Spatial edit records
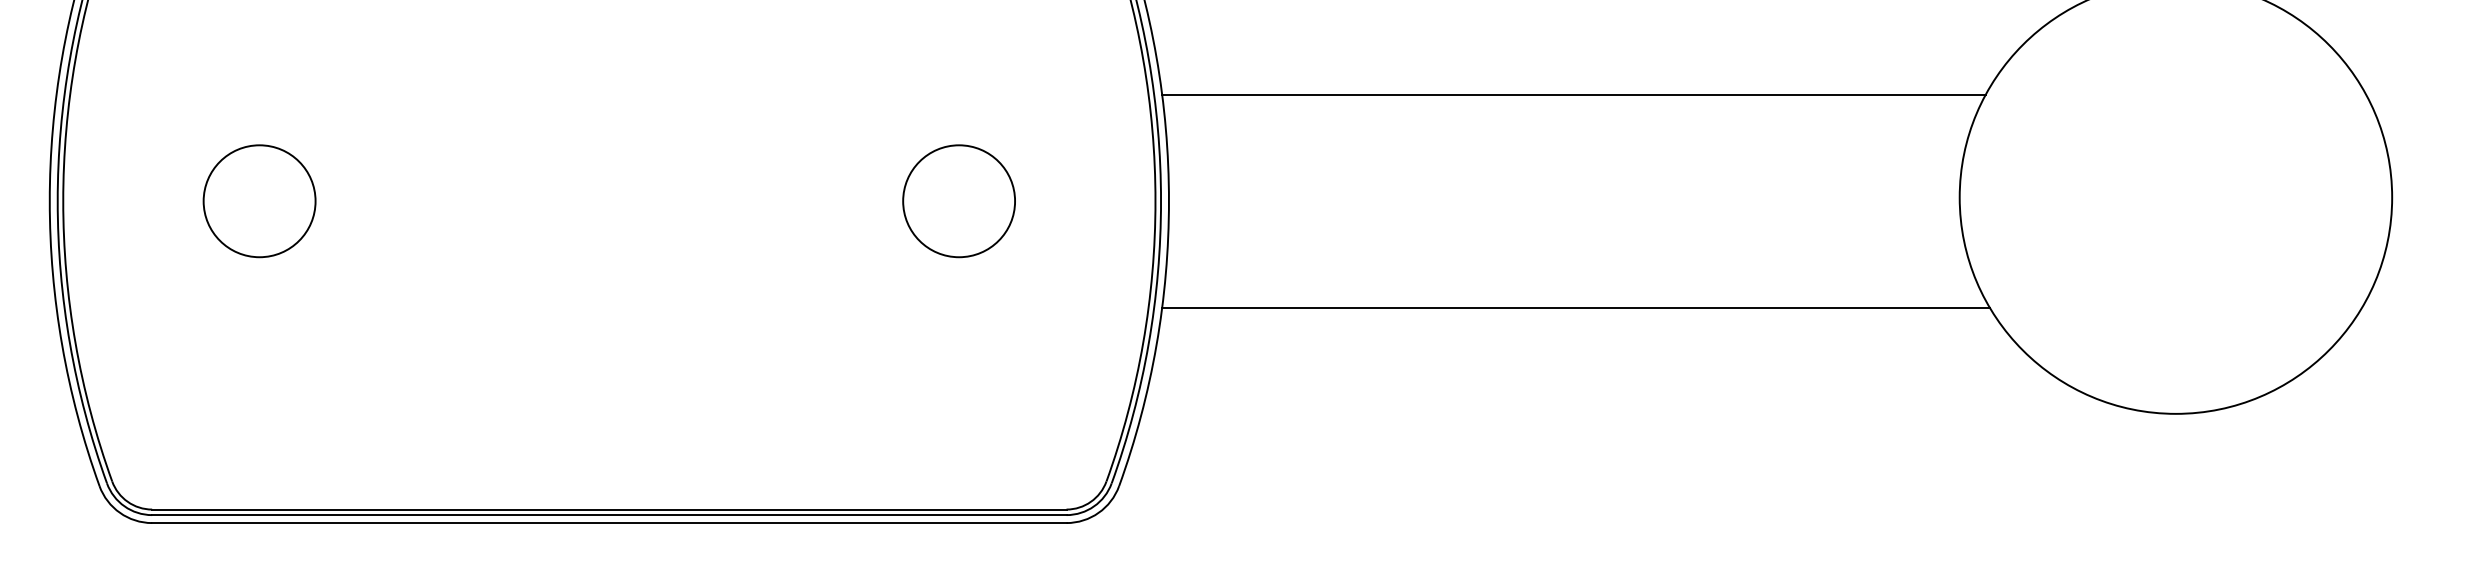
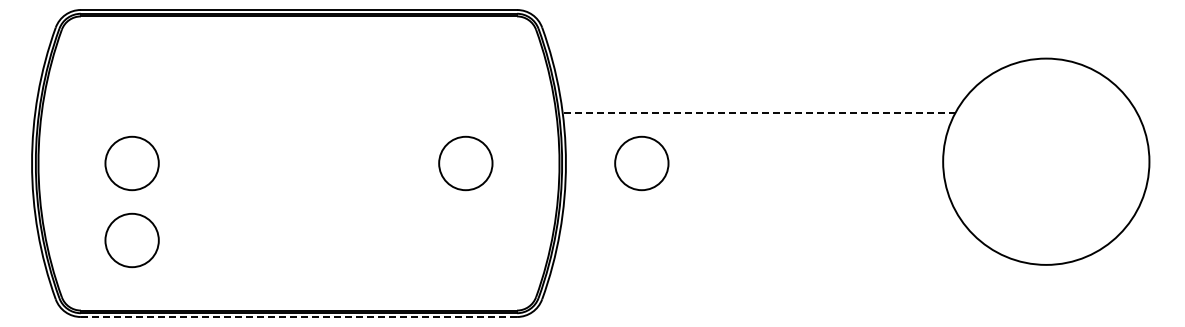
line: (1572, 94) -> (758, 112), solid -> dashed
circle: (1327, 201) -> (641, 163), added
line: (1574, 308) -> (759, 214), removed
circle: (258, 362) -> (131, 240), added
line: (608, 524) -> (298, 317), solid -> dashed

Exercise
Print every record above exactly, but no pictures.

Result
line: (1572, 94) -> (758, 112), solid -> dashed
circle: (1327, 201) -> (641, 163), added
line: (1574, 308) -> (759, 214), removed
circle: (258, 362) -> (131, 240), added
line: (608, 524) -> (298, 317), solid -> dashed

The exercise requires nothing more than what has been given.